A MOVING FAMILY PORTRAIT


Artist and filmmaker Asa Mader. Producer Corinne Weber. Director of Photography Ghasem Ebrahimian. Sound Engineer: G.K. Choudhury. Make-Up Artist Mina Ghoraishi. Lighting & Installation designer A.J. Weissbard. Sound Artist & Composer Rebecca Horrox


Artist and filmmaker Asa Mader collaborates with lighting and installation designer A.J. Weissbard and sound artist and composer Rebecca Horrox to create an immersive feature-length film (12-channels) and sound installation (16-parts), to be presented this August throughout the garden and inside the 17th-century chapel of a private chateau in the South of France. 

This work is the culmination of a process Asa Mader began several years ago in attempting to find a new form of portraiture, one he calls “moving portraits” or more specifically “moving image portraits.” Mader first explored the idea in 2006 with a diptych of authors, which included Pulitzer Prize nominee Suketu Mehta (“Maximum City: Bombay Lost and Found”) and Pavan Varma. He went on to develop the form with moving portraits of artists such as Mikhail Baryshnikov and the acclaimed war photographer James Nachtwey. 

The challenge of pushing the process of moving portraiture one step further with sixteen members and four generations of a family - while telling the story of how they ended up where they are now - made for an ambitious undertaking, unlike any Mader had previously attempted.

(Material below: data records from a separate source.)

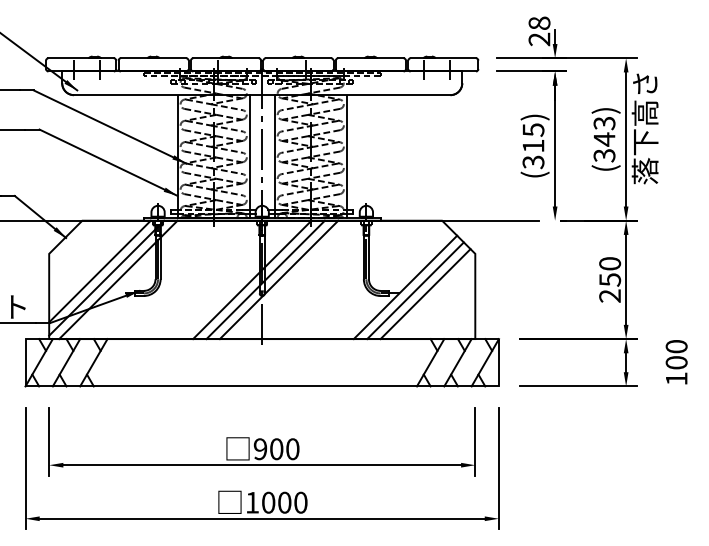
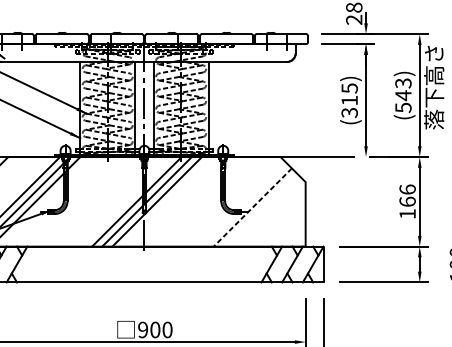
text: (603, 155) -> (402, 107), (343) -> (543)
text: (610, 279) -> (407, 201), 250 -> 166
line: (405, 287) -> (252, 207), solid -> dashed
line: (415, 290) -> (260, 209), removed
line: (425, 294) -> (267, 212), removed

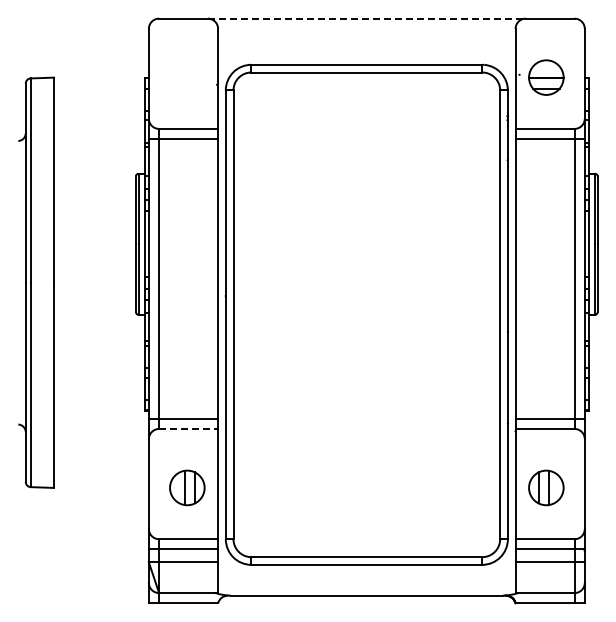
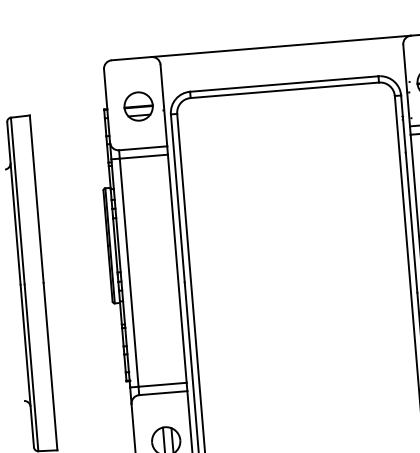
line: (366, 18) -> (280, 46), dashed -> solid
part: (187, 77) -> (138, 106), added
line: (189, 428) -> (163, 392), dashed -> solid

Presented on 12 vertical screens and a retro-projection in the chapel of an estate in Provence, France, the story of the family unfolds, as do the emotional responses of each family member. From laughter to tears, Mader presents us the intimate inner-workings of a clan on its most human level. Meanwhile, a sound composition flows through the garden, representing each of the 16 members of the family - as if their collective spirit has been set loose to run through the estate.